WASHINGTON, D.C. — As major airlines increasingly contract out maintenance, the Federal Aviation Administration must do a better job of overseeing private aircraft repair stations, which often fail to follow proper procedures, the Transportation Department inspector general said yesterday.

The FAA agreed with the inspector general’s recommendations and committed to new inspection policies that, if properly implemented, “will significantly improve safety oversight of both domestic and foreign repair stations,” wrote Alexis M. Stefani, principal assistant inspector general for auditing and evaluation.

Improper contract maintenance has been a factor in several crashes, including the May 11, 1996, crash of a ValuJet flight into the Everglades. The National Transportation Safety Board is also investigating the role of a contract repair station in the crash of a US Airways Express flight at Charlotte in January.

The percentage of maintenance outsourced by major airlines has risen from 37 percent in 1996 to 47 percent last year, the inspector general report said. The amount of contracting-out ranges from 79 percent at Alaska Airlines to 33 percent at United Airlines.

The largest of the majors, such as United, traditionally have done a large majority of their maintenance in company facilities but are beginning a new wave of contracting out to cut costs. But they say that most maintenance will continue to be done in-house.

Inspector general auditors reviewed paperwork at numerous FAA offices and visited 21 repair stations between February 2002 and March 2003. The auditors detected discrepancies at 18 of the stations. Some failed to use parts required by the maintenance manual, did not properly calibrate tools and equipment, did not have proper paperwork to show mechanics had the necessary training and qualification, and did not correct deficiencies previously identified by FAA inspectors.

The FAA agreed, among other things, to form a group to set up methods to spot trends in contract maintenance, develop ways to target inspections based on risk assessment, clarify policies and procedures on repair station surveillance, conduct follow-up reviews to be certain previous findings are complied with, and develop policies to be certain that foreign aviation authorities place adequate emphasis on FAA regulations.

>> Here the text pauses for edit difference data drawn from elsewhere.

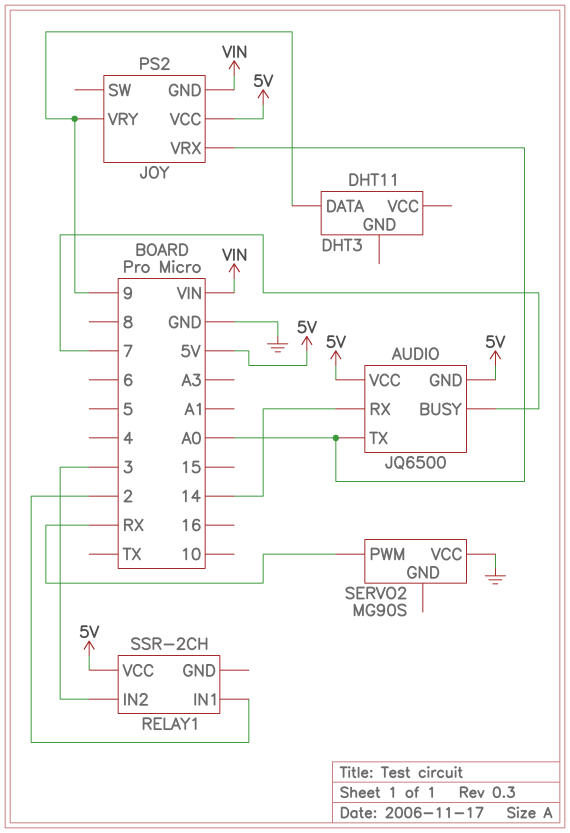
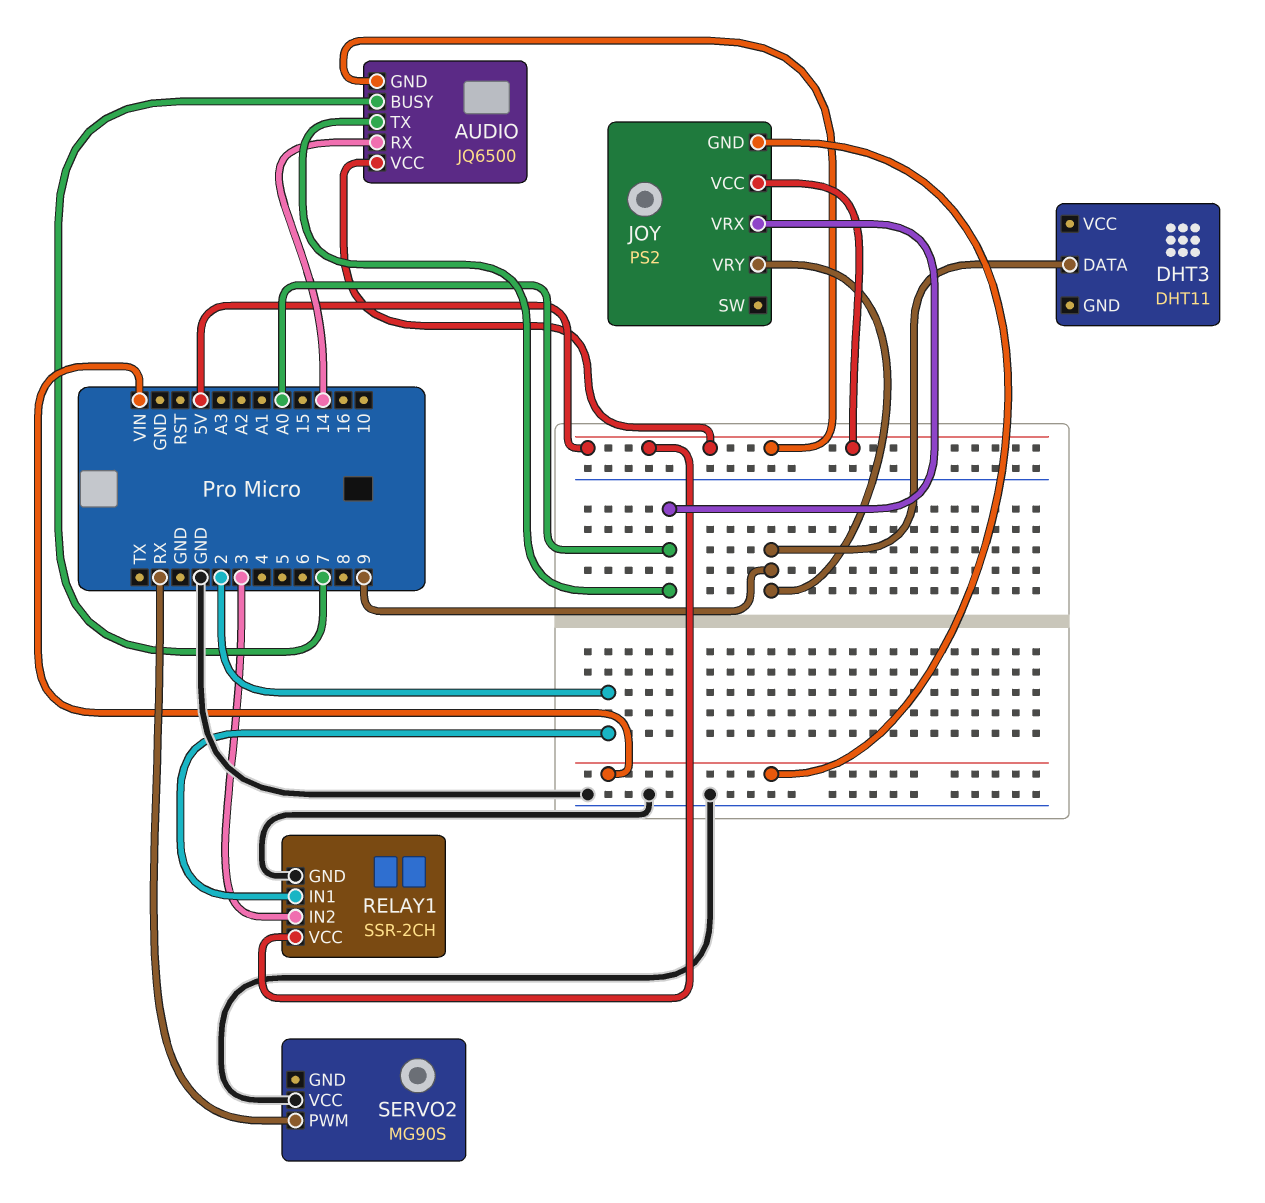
RELAY1 pin GND: none -> GND

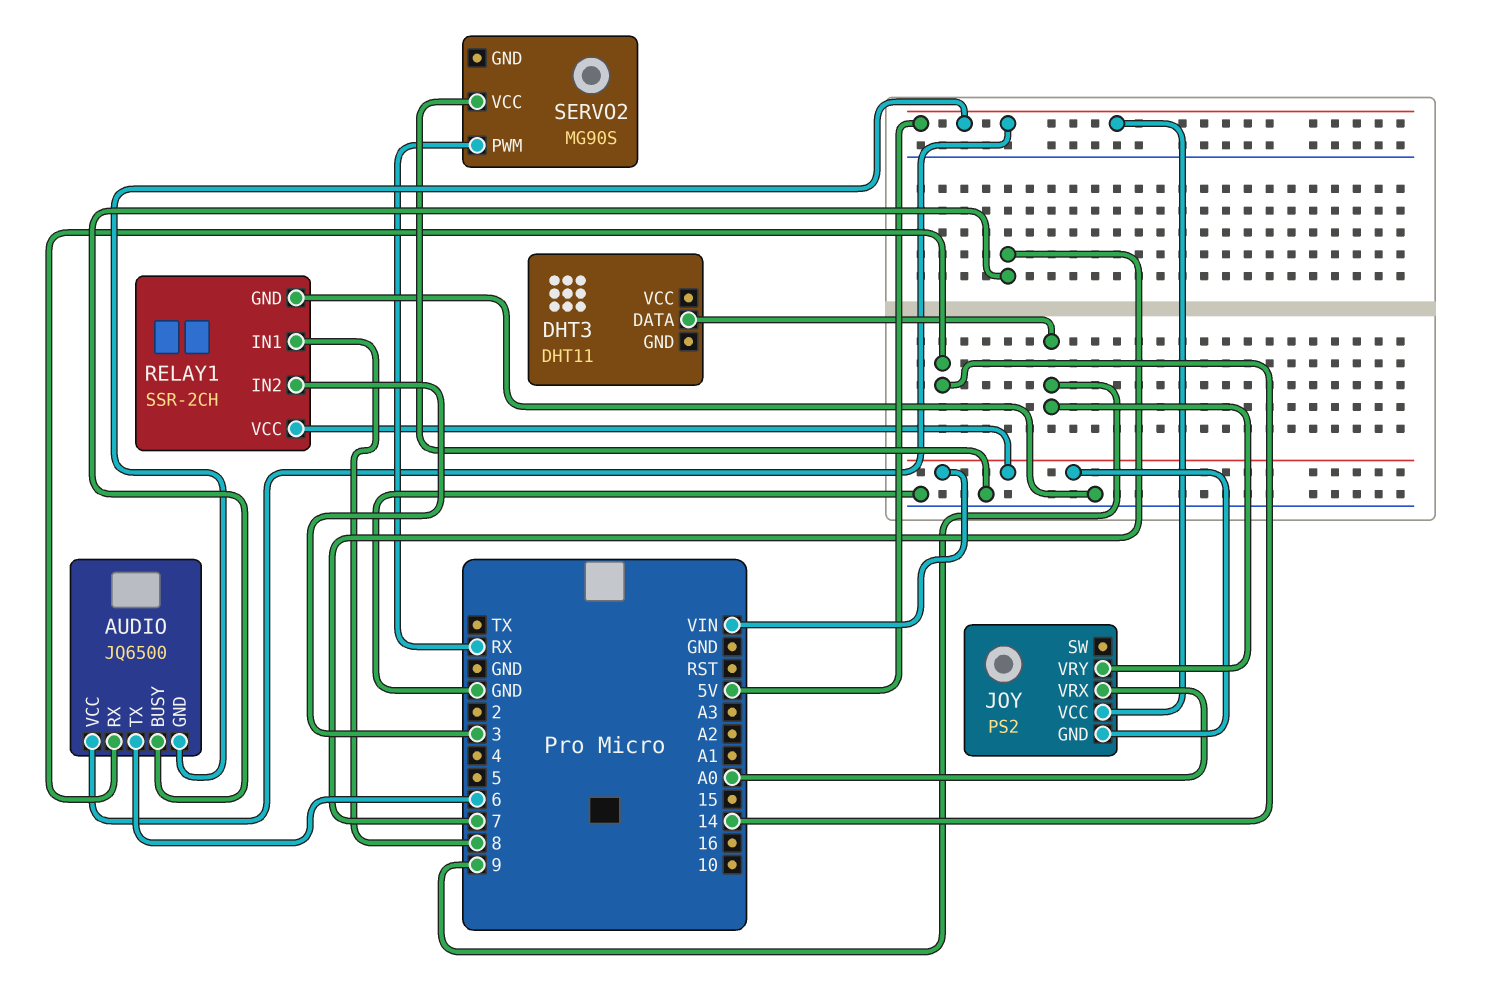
AUDIO pin TX: A0 -> 6
RELAY1 pin IN1: 2 -> 8
RELAY1 pin VCC: 5V -> VIN

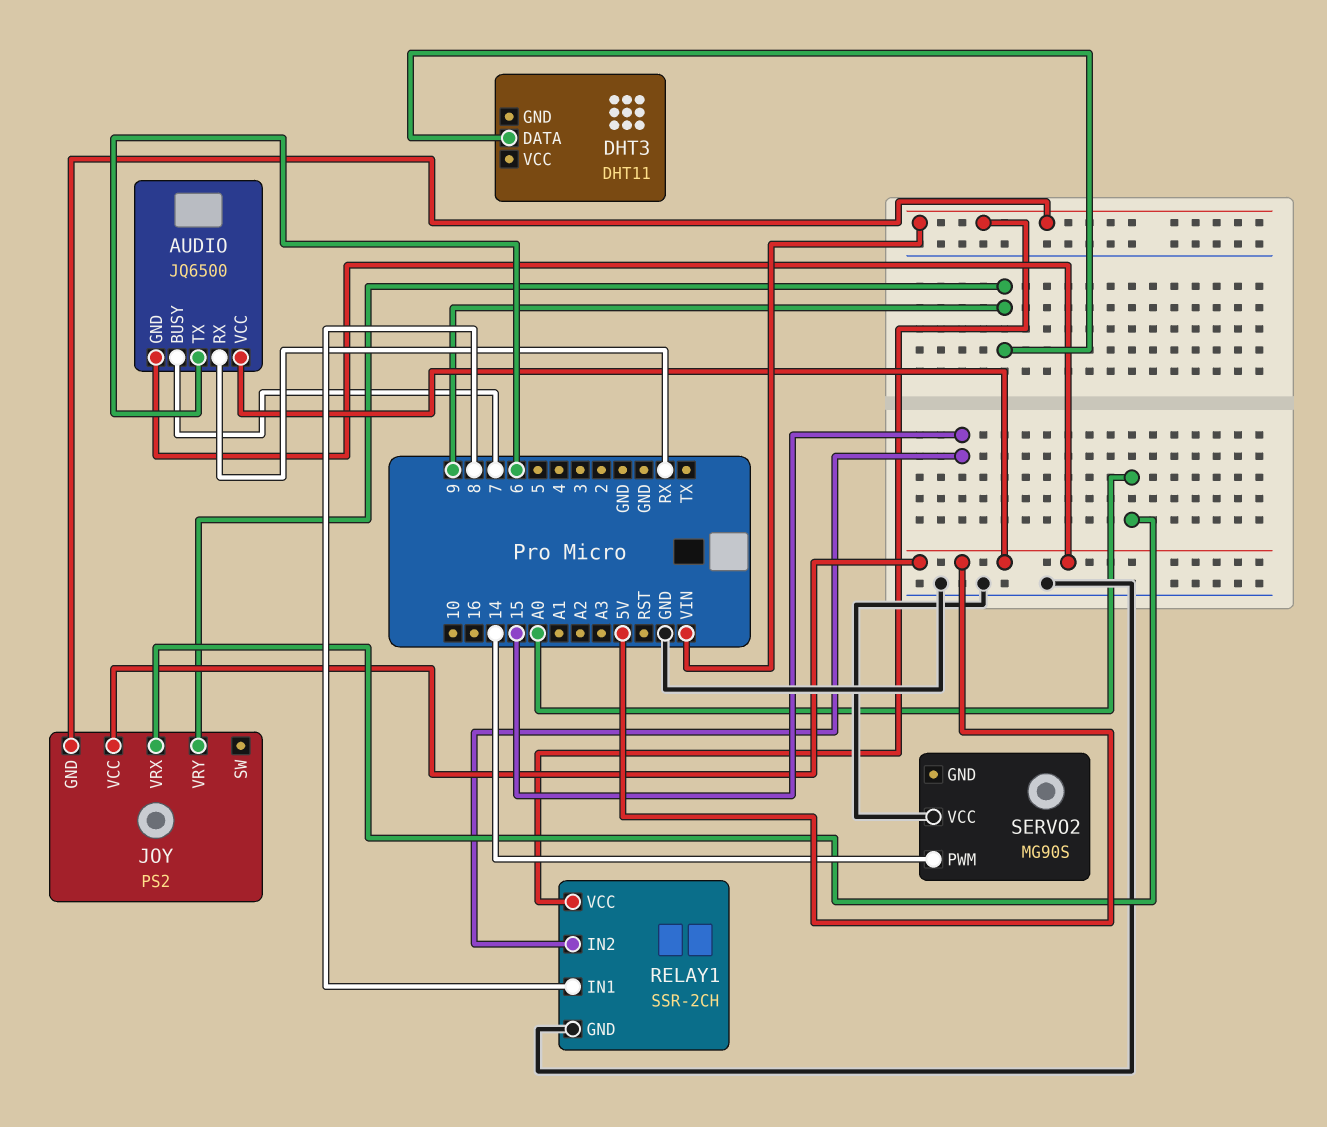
AUDIO pin RX: 14 -> RX
RELAY1 pin IN2: 3 -> 15
SERVO2 pin PWM: RX -> 14

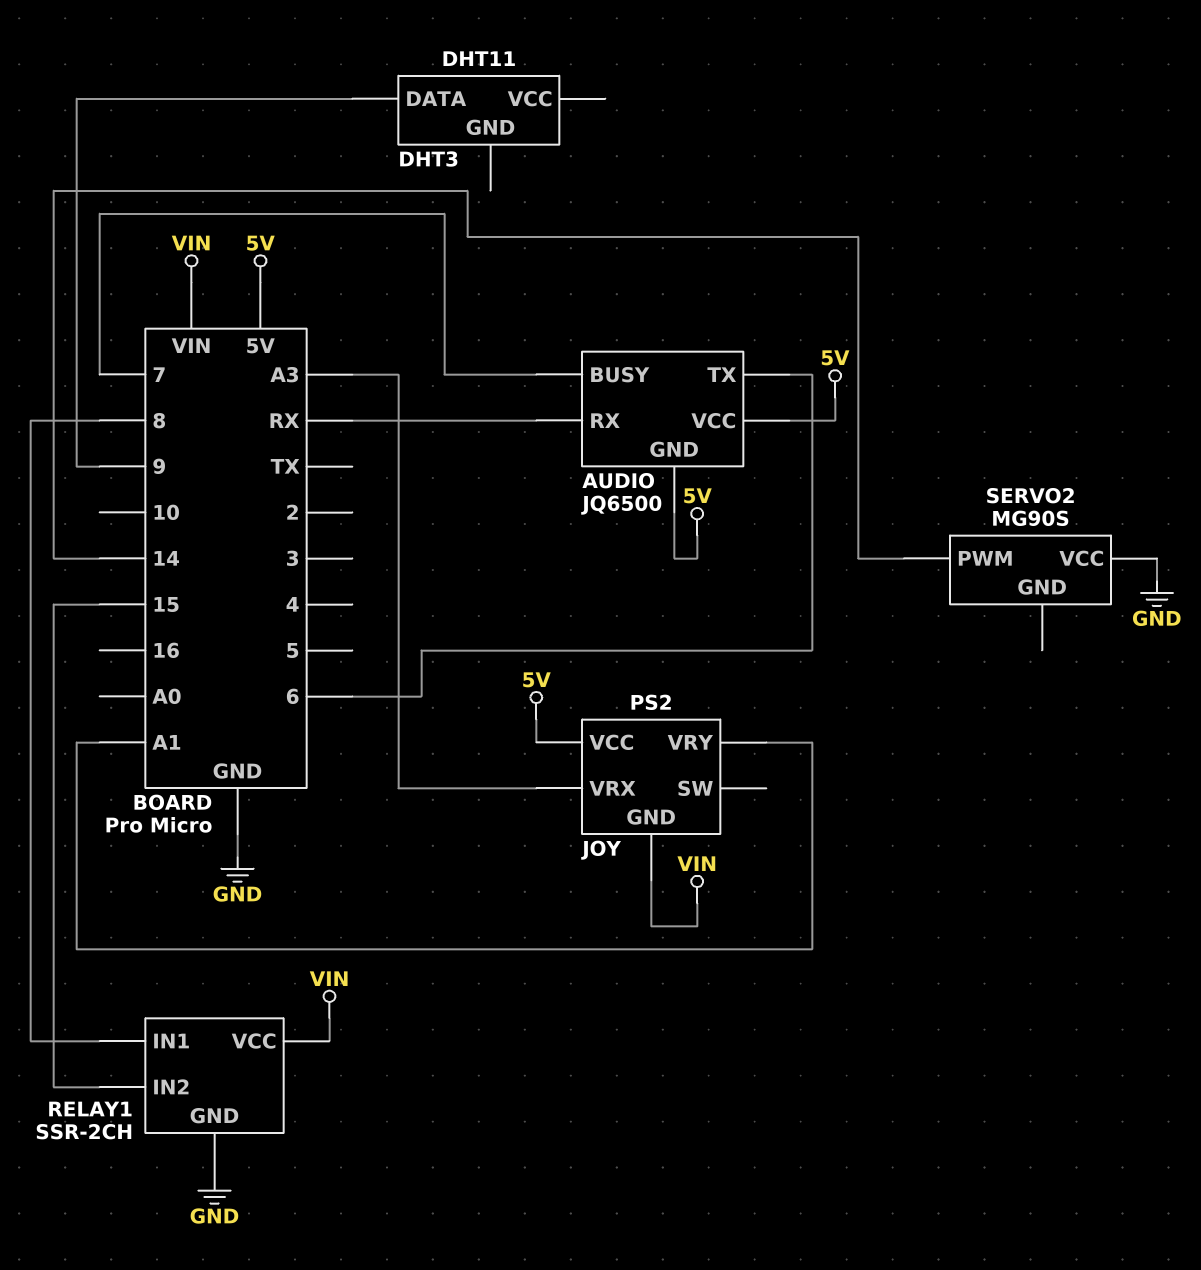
JOY pin VRX: A0 -> A3
JOY pin VRY: 9 -> A1

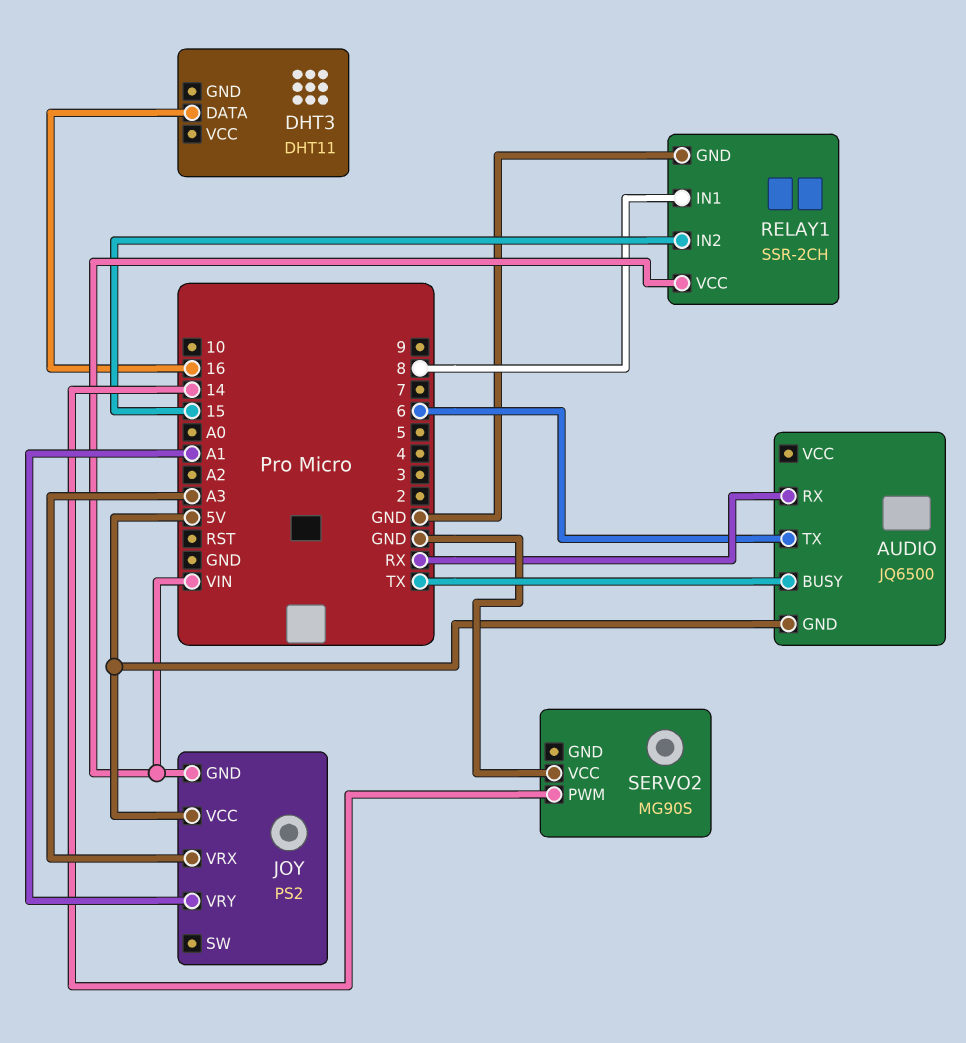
AUDIO pin BUSY: 7 -> TX
AUDIO pin VCC: 5V -> none
DHT3 pin DATA: 9 -> 16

Contracting-out has become a hot topic in airline labor-management relations as financially pressed airlines attempt to shave maintenance costs by shifting some maintenance to private facilities. Foreign repair stations are a hot button for the unions, and the inspector general’s report agrees that there are particular problems at foreign stations that must be addressed by the FAA.

Among other things, FAA inspectors typically are prohibited from making unannounced visits to foreign repair stations, and in some countries, the FAA must rely on inspection reports that are “often incomplete and incomprehensible,” the report said.

Even as airlines gradually moved toward more contract maintenance, the FAA continued to place far more emphasis on inspecting airline-owned facilities than contract facilities, the report said. It also noted that the FAA had taken no action on 1997 recommendations from the National Transportation Safety Board regarding repair stations.

“While these recommendations were made over six years ago, we found that the same weaknesses in repair station oversight prevail today,” the report said.